Could also move it out of the cs_main scope in FinalizeNode?

m_txrequest is now guarded by TxRequestTracker's internal mutex.

dergoegge · 2022-10-18T16:50:50Z

Rebased, added a method to remove multiple transactions from the tracker at once (to avoid locking the internal lock over and over again), and renamed m_txrequest_mutex -> m_mutex.

…once

vasild

~~ACK 1d72d42~~ See below.

vasild · 2022-10-21T12:12:35Z

src/net_processing.cpp

-        }
-    }
+
+    m_txrequest.ForgetTxs(Span{pblock->vtx});


nit:

Suggested change

m_txrequest.ForgetTxs(Span{pblock->vtx});

m_txrequest.ForgetTxs(pblock->vtx);

vasild · 2022-10-21T12:29:53Z

Could also move it out of the cs_main scope in FinalizeNode?

I am not sure about it. In PeerManagerImpl::FinalizeNode():

LOCK(cs_main);
...
m_txrequest.DisconnectedPeer(nodeid);
...
assert(m_txrequest.Size() == 0);

hmm, wait! is that a bug in this PR? If somebody modifies (adds to) m_txrequest after DisconnectedPeer() and before the assert() then the assert() will be triggered. And the point of this PR is to be able to access (add to) m_txrequest without cs_main from anywhere 💣 🔥

Maybe return the size from DisconnectedPeer() after the deletion and later assert that the returned size was 0 in FinalizeNode()?

dergoegge · 2022-10-21T12:59:15Z

hmm, wait! is that a bug in this PR? If somebody modifies (adds to) m_txrequest after DisconnectedPeer() and before the assert() then the assert() will be triggered. And the point of this PR is to be able to access (add to) m_txrequest without cs_main from anywhere

I don't think it is currently but it almost is! The assert(m_txrequest.Size() == 0); is gated by if (m_node_state.empty()) so no other peer can modify (add txs) m_txrequest.
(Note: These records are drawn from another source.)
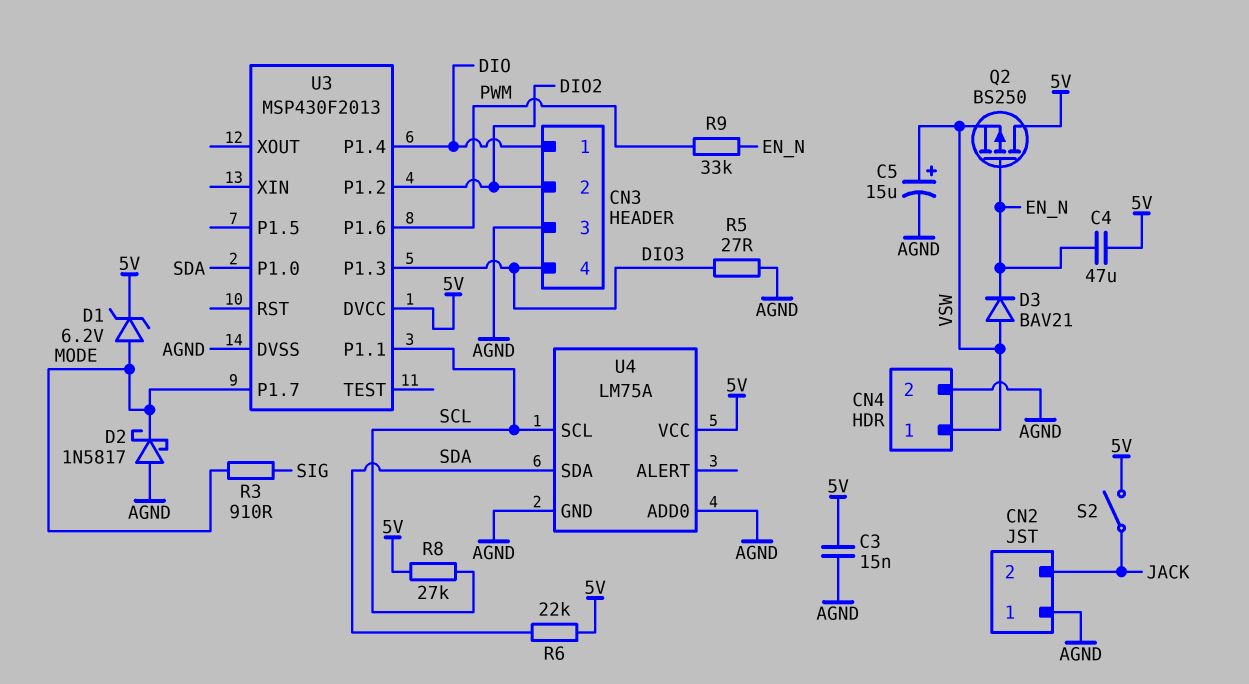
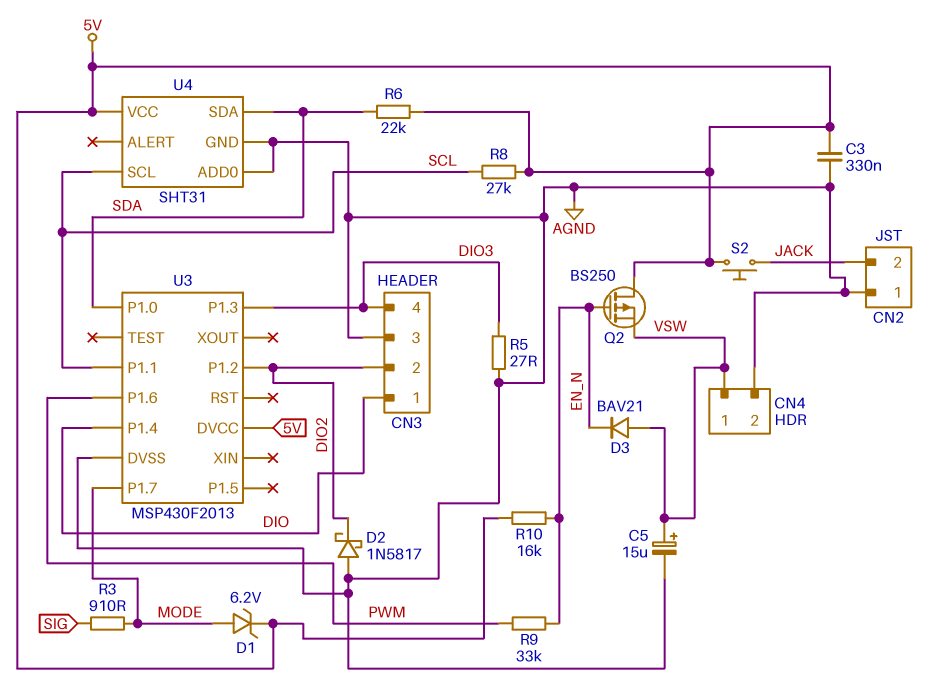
C3: 15nF (5V, AGND) -> 330nF (5V, AGND)
C4: 47uF (5V, EN_N) -> none
D2: schottky 1N5817 (A AGND, K MODE) -> schottky 1N5817 (A AGND, K DIO2)
R10: none -> 16k (5V, EN_N)
S2: switch (5V, JACK) -> button (5V, JACK)
U4: LM75A -> SHT31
I will still change this as that seems a little brittle wrt future changes.

vasild · 2022-10-22T07:55:07Z

How? It seems that the assumption in FinalizeNode() is that m_node_state is modified together/atomically with m_txrequest.

Yes, the current code is fine, but then it is fine even without this PR. The aim is to make it future proof.

Returning the size from DisconnectedPeer() like I suggested above seems to have its own (theoretical) flaw - it could return 1, afterwards m_node_state could become empty by another thread, we would enter the if and the assert would fail because 1 != 0.

Maybe just delete the assert? Or expose the mutex of m_txrequest, lock it before DisconnectedPeer() and unlock it after the assert ❓

maflcko · 2022-10-24T11:43:30Z

src/net_processing.cpp

@@ -1395,7 +1395,8 @@ void PeerManagerImpl::PushNodeVersion(CNode& pnode, const Peer& peer)

 void PeerManagerImpl::AddTxAnnouncement(const CNode& node, const GenTxid& gtxid, std::chrono::microseconds current_time)
 {
-    AssertLockHeld(::cs_main); // For m_txrequest
+    AssertLockHeld(::cs_main);


Not sure if this is correct. While m_txrequest has an internal mutex to guard against UB, the internal mutex does nothing to guard the processing logic. A mutex different from the internal one is still needed here to guard against several threads calling into this function at the same time.

Hm I think you're right. Also seems similar to what Vasil mentioned, when we call methods on m_txrequest but expect the internal state between those calls not to change, then the internal mutex won't help us. afaict the changes here don't break anything because cs_main is still held in these places but I am trying to seperate m_txrequest from cs_main so cs_main should not be needed for any of this after the PR. Will mark as draft until I figure out how to address this. (Seems like the only way to address this is to change the TxRequestTracker interface)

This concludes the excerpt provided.